Quand on est de gauche – si on l’est vraiment – on se doit d’avoir quelques principes sur lesquels on ne transige pas, en aucune circonstance. Dans le cas contraire, on passe de fait dans le camp d’en face.

A ce titre, nous ne pouvons que trouver scandaleux les propos de Sandrine Salerno, conseillère administrative en Ville de Genève, dans le Courrier du 19 février 2020, visant à expliquer son vote, ainsi que celui de Sami Kanaan, pour un préavis positif en faveur d’une exemption fiscale pour une société, hautement lucrative, active dans le négoce de matières premières. Il est exact de rappeler que le préavis donné par la Ville n’est que consultatif, et que la décision revient au Conseil d’Etat. Il n’en reste pas moins qu’un tel préavis n’est pas dénué de portée politique. Le Parti du Travail l’avait pour cette raison fermement dénoncé comme étant totalement inacceptable. Mais les justifications qu’en donne Mme Salerno sont d’une façon plus choquantes encore.

Mme Salerno dit qu’elle ne ferait qu’appliquer la loi. Ce n’est pas tout à fait le cas. La loi, en effet, autorise l’Etat à accorder des exemptions fiscales à des entreprises, sous certaines conditions. Elle ne lui en donne pas l’obligation. Bénéficier d’une exemption fiscale ne constitue précisément pas un droit, mais un privilège, une faveur particulière, accordée par le prince selon son bon vouloir. Le principe même de l’exemption fiscale constitue une négation de l’égalité devant l’impôt, de l’égalité devant la loi, un retour au droit féodal, à base de privilèges et de législations particulières. Ne serait-ce que pour cette raison, l’idée devrait en être inacceptable lorsque l’on est de gauche.

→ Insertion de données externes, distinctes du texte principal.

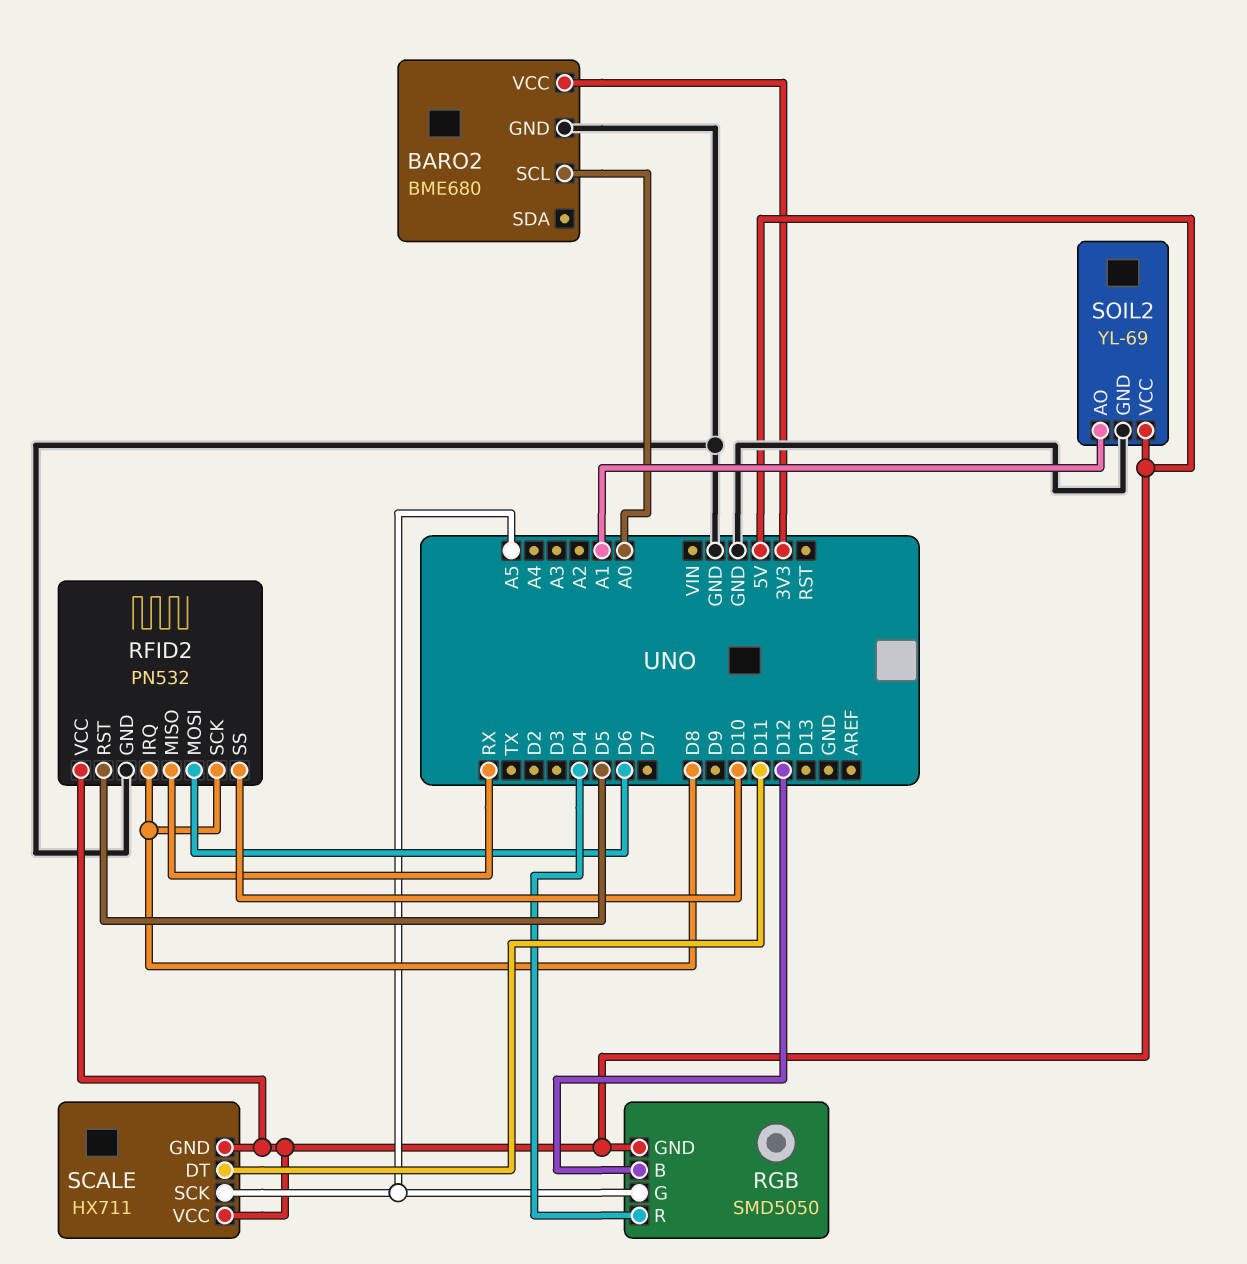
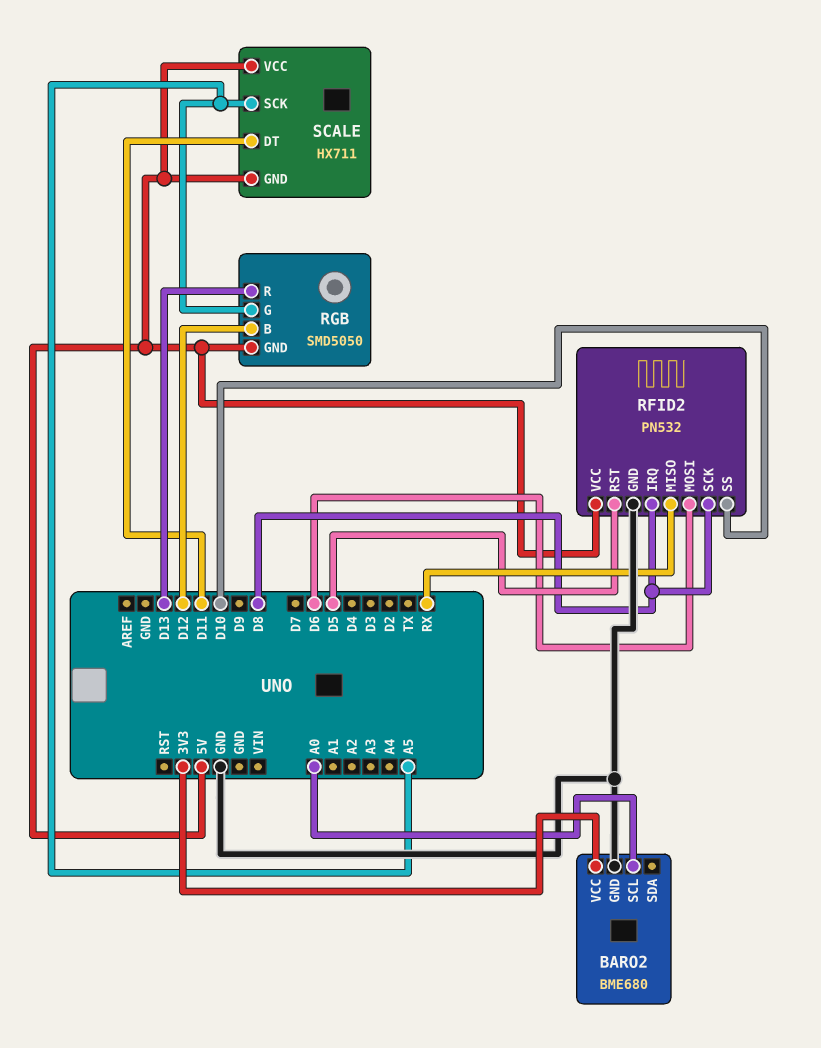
RGB pin R: D4 -> D13
SOIL2: YL-69 -> none
SOIL2 pin AO: A1 -> none
SOIL2 pin GND: GND -> none
SOIL2 pin VCC: 5V -> none

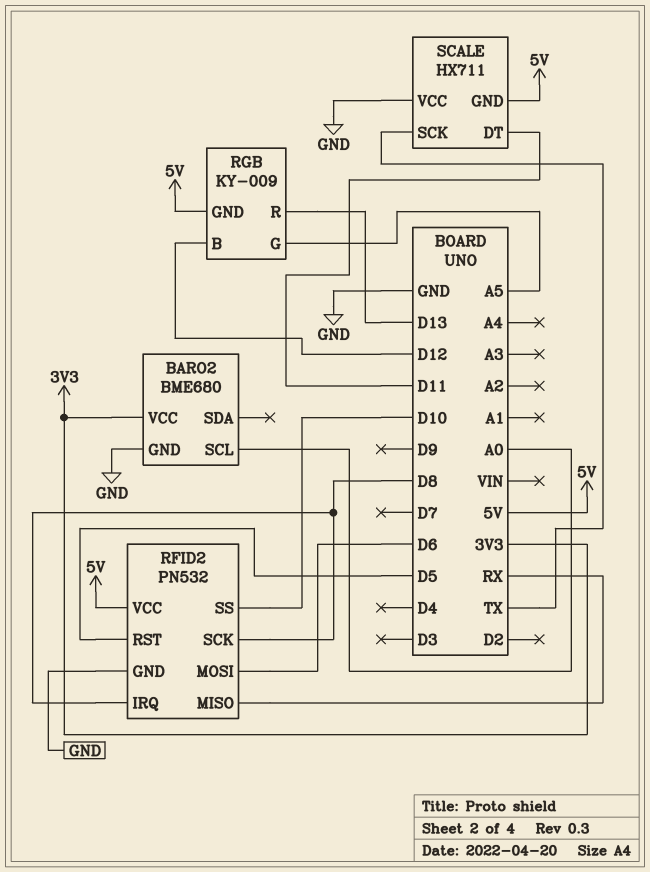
RGB: SMD5050 -> KY-009
SCALE pin SCK: A5 -> TX
SCALE pin VCC: 5V -> GND

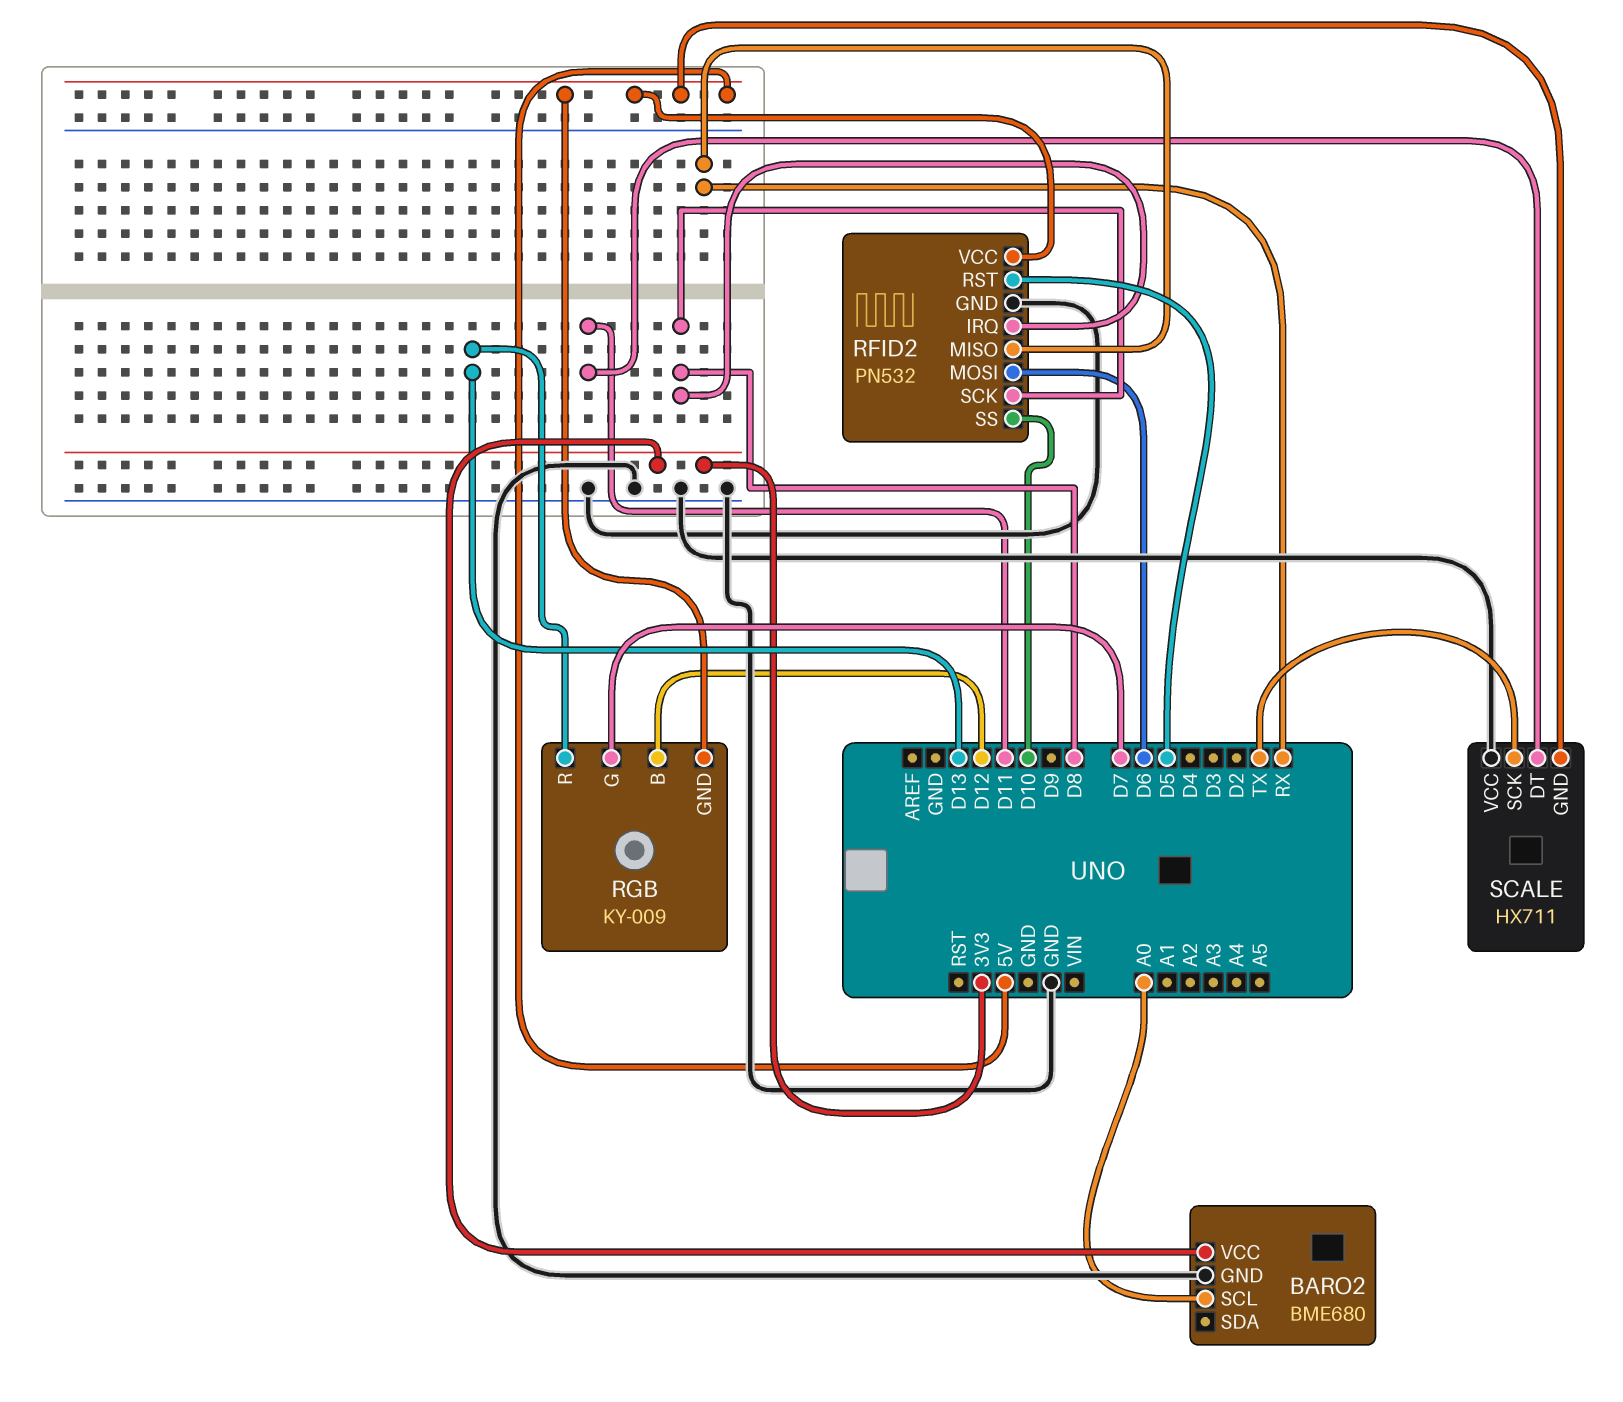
RGB pin G: A5 -> D7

Mais le fait est que l’appel à la loi et rien qu’à la loi n’est qu’une parade rhétorique passablement faible, puisque Sandrine Salerno a en réalité défendu une position non pas juridique, mais politique…de droite. Pour le modèle économique actuel, les sociétés de trading et leurs privilèges. Les sociétés de trading seraient « économiquement bénéfiques », puisque génératrices d’emplois et de rentrées fiscales. Certes. En outre, la présence d’une société FinTech active dans la technologie blockchain serait une bonne chose puisque « il faut choisir que l’avenir se dessine ici ou ailleurs ».

L’avenir ?! L’usage d’un gadget à la mode ferait du secteur de négoce des matières premières l’ « avenir » ? Mme Salerno est-elle au courant de ce qu’est exactement ce secteur, de ce qu’implique ce modèle d’affaire prédateur ? Ces sociétés n’ont aucune utilité sociale, ne produisent rien ; leur seule activité est un pillage néocolonial éhonté du Tiers Monde. Leur modèle d’affaire est fondé sur la spéculation, la manipulation des cours, la pression à la compression des coûts de production, au détriment des travailleurs et de l’environnement. Les conséquences en sont bien connues : flambée purement spéculative des prix de matières premières, condamnant des millions de personnes à la famine ; travail dans les mines dans des conditions proches de l’esclavage (accompli trop souvent par des enfants) ; pollution à large échelle, dont les spéculateurs n’ont que faire ; corruption des élites locales…Et c’est ce secteur, assassin et écocide, qui serait l’ « avenir » ? Nous conseillons à toutes celles et ceux qui veulent en savoir plus sur ce secteur, qui mérite apparemment d’être défendu par une conseillère administrative « socialiste », la lecture de Swiss Trading SA, publié aux Editions d’en bas, en 2011.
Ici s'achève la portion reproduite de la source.